Calco in gesso, stampa fotografica, tessuto, base bianca

Base 100 x 70 x 45 cm, altezza complessiva ca. 195 cm

L’opera è stata realizzata in tre esemplari numerati e una prova d’artista.

1/3 Collezione privata
2/3 Stedelijk Museum, Amsterdam
3/3 SFMOMA San Francisco Museum of Modern Art, San Francisco
P.a. Glenstone Foundation, Potomac, Maryland
2/3 Acquistato nel 1980, n. inv. BA 3746(1-6)
3/3 Acquistato nel 1986, n. inv. 86.5. A-C

Il corpo del centauro Nesso è costituito nella parte inferiore da un calco in gesso e in quella superiore dall’ingrandimento fotografico di un disegno dell’Ercole Farnese, arrotolato e unito al calco mediante un ampio tessuto rosso, che ricade al suolo lungo i lati della base. Il “nesso” formale tra le due parti incongrue è al tempo stesso il "nesso" semantico tra i due personaggi antagonisti – Eracle e Nesso – identificati in una sola figura1.
"In quest'opera ho cercato una doppia sintesi, ossia: tra i due personaggi della storia mitologica (al corpo del centauro Nesso viene innestata la testa di Ercole), ma anche tra loro e il tessuto rosso (la camicia insanguinata) che ha la funzione di sigillo tra due tecniche che mi sono peculiari, la fotografia e il calco in gesso”
2.

1 Secondo la mitologia greca, il centauro Nesso propose a Eracle (corrispondente a Ercole nella mitologia romana) di traghettare Deianira, sua sposa, oltre il fiume Eveno; in seguito al tentativo di stupro durante il tragitto, tuttavia, fu trafitto da Eracle con una freccia avvelenata. Morendo, Nesso lasciò la propria tunica insanguinata a Deianira, convincendola che avrebbe agito da filtro d’amore quando il marito avesse voluto tradirla. Ma quando Eracle la indossò, la tunica impregnata del sangue avvelenato lo uccise.
2 G. Paolini in conversazione con Bruno Corà e Mario Merz, Aichi Arts Center, Nagoya, 15 novembre 1997 (incontro pubblico in occasione dell’esposizione collettiva “Arte italiana 1945-1995. Il visibile e l’invisibile", Aichi Prefectural Museum of Art, Nagoya, 1997; registrazione video, videoteca GAM Galleria Civica d’Arte Moderna e Contemporanea, Torino).
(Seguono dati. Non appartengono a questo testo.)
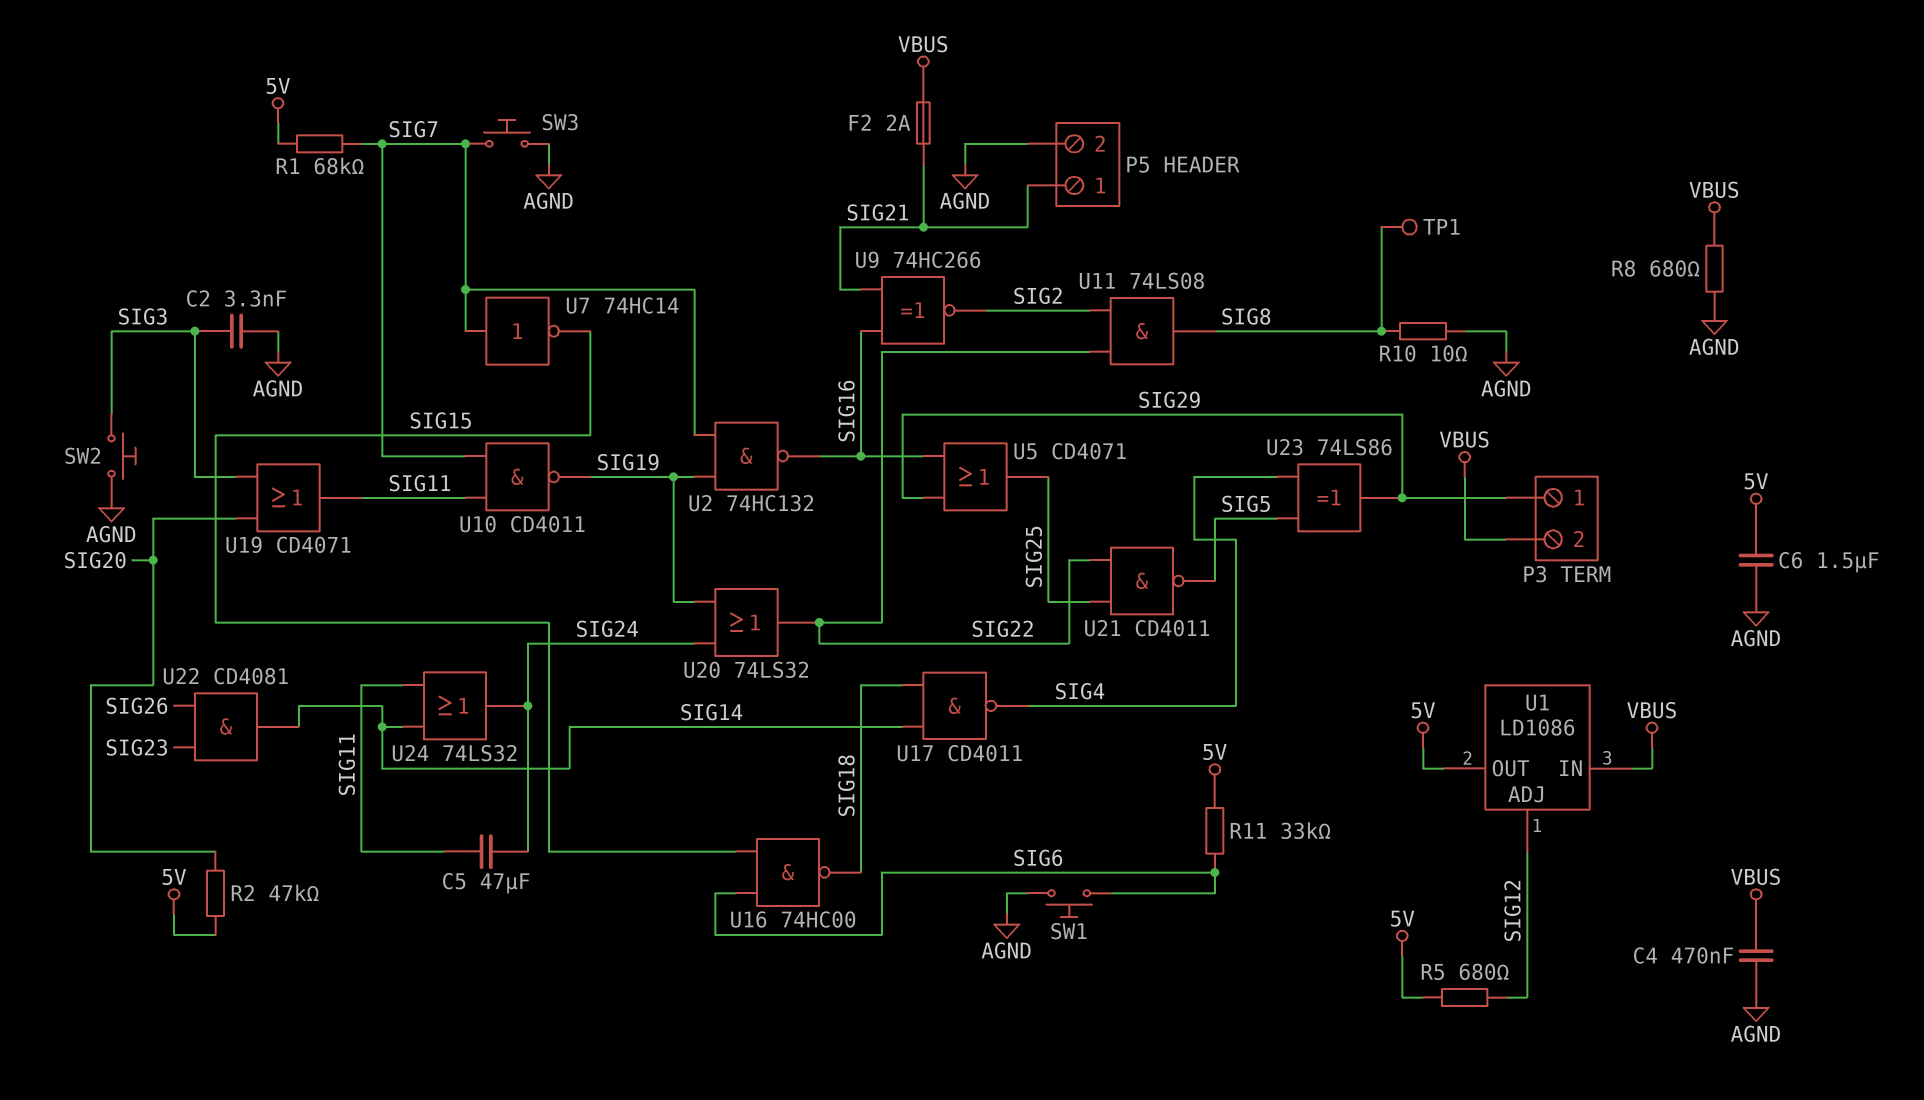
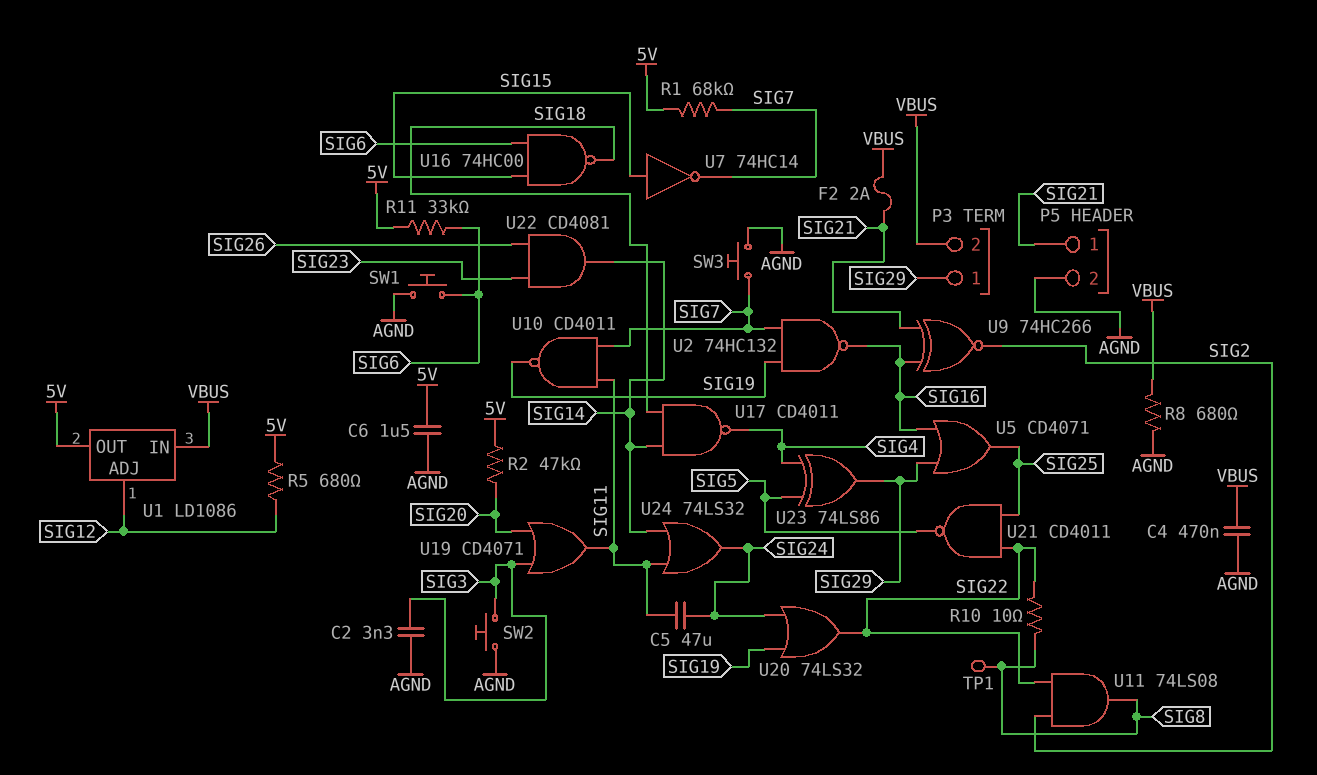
R10: 10 (AGND, SIG8) -> 10 (SIG8, SIG22)
U7: NOT 74HC14 (in SIG7, out SIG15) -> NOT 74HC14 (in SIG15, out SIG7)

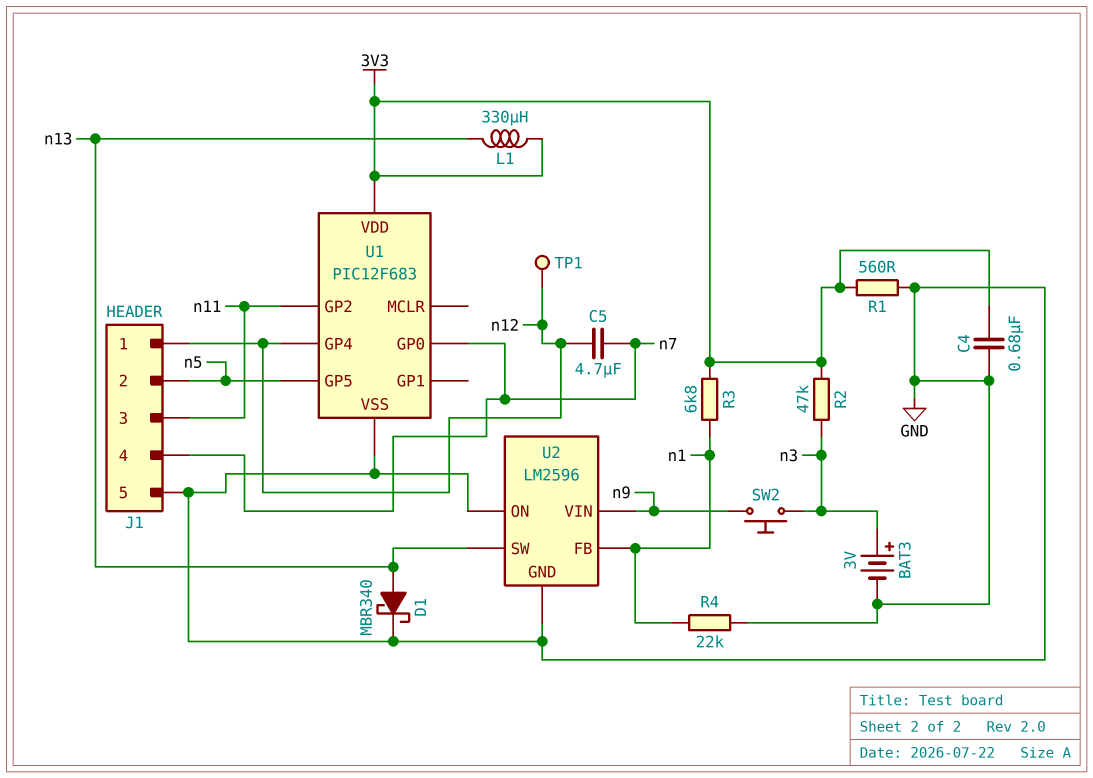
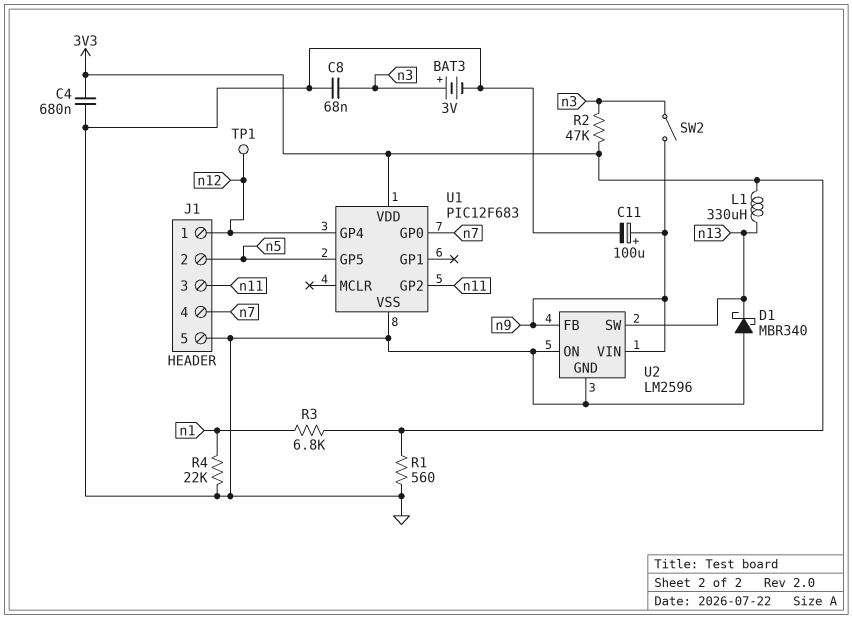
C5: 4.7uF (n7, n12) -> none
C8: none -> 68nF (GND, n3)
C11: none -> 100uF (plus n9, minus GND)
D1: schottky MBR340 (A n13, K GND) -> schottky MBR340 (A GND, K n13)
SW2: button (n3, n9) -> switch (n3, n9)
U2 pin FB: n1 -> n9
Calco: Gaetano Monti, Cavallo arabo, 1819, bronzo, 56.5 x 23 x 61.5 cm, Galleria d’Arte Moderna, Milano.
Ingrandimento fotografico: Denis Diderot, Jean Baptiste Le Rond d’Alembert,
Encyclopédie, ou Dictionnaire raisonné des sciences, des arts et des métiers. Recueil de planches sur les sciences, les arts libéraux et les arts méchaniques, avec leur explication. Seconde livraison, en deux parties. Seconde partie, 1763, vol. 24, tav. XXXIII, fig. 1 (“Proportions mesurées sur l’Hercule Farnese”).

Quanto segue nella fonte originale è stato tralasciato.